Design: Comparison of notification rates by occupation obtained from national tuberculosis notification surveys in 1988 and 1993, with denominators from the 1991 census.
Subjects: People with notified tuberculosis in professional and associate professional occupations from the two surveys.
Main outcome measures: Rates of notified tuberculosis in health professionals (mainly doctors) and health associate professionals (mainly nurses) compared with rates in other professional and associate professional occupations, adjusted for ethnic group, sex, and age.
Results: 119 cases of tuberculosis were identified in healthcare workers, including 61 nurses and 42 doctors. The crude notification rate in healthcare workers was 11.8 per 100 000 per year (95% confidence interval 9.8 to 14.1) compared with 3.3 per 100 000 per year (2.9 to 3.6) in other professional and associate professional occupations; rate ratios were higher (range 1.7 to 3.2) in all ethnic groups. The relative risk adjusted for ethnic group, sex, and age was 2.4 (95% confidence interval 2.0 to 3.0), slightly higher for health professionals (2.7 (1.9 to 3.8)) than for associate professionals (2.0 (1.5 to 2.6)).

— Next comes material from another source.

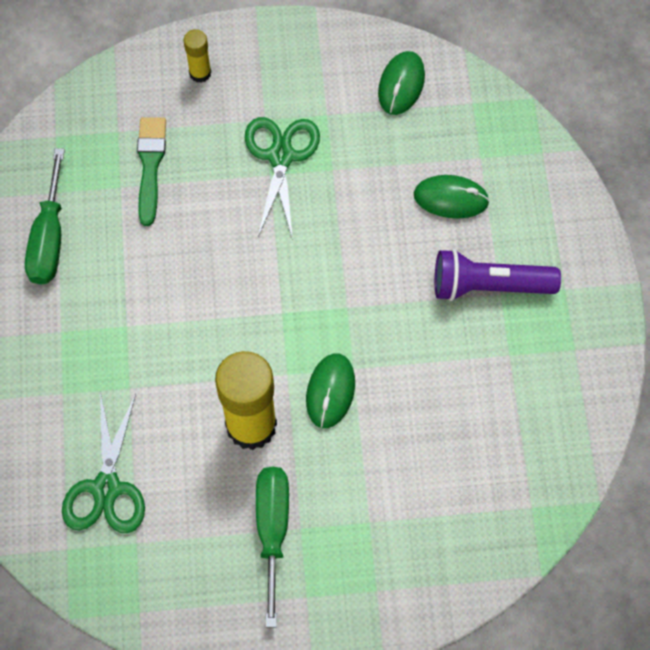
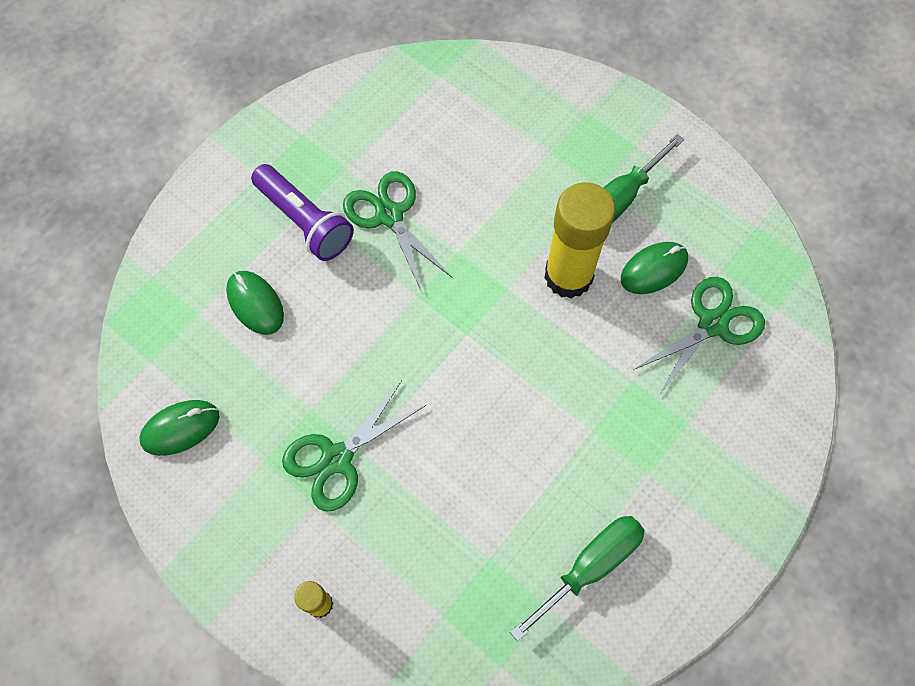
camera: 135 degrees left, 0 degrees up
(150, 165) = (447, 553): green brush -> none
(330, 391) = (490, 250): green mouse -> green mouse (653, 269)
(434, 348) = (390, 215): none -> green scissors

No multiple drug resistant strains of tuberculosis were identified in healthcare workers.
Conclusions: Better detection and notification of cases of tuberculosis in healthcare workers may account for some of the apparent increased risk, but these findings imply that tuberculosis remains a hazard for healthcare workers and highlight the importance of ensuring that occupational health monitoring and protection workers are not neglected.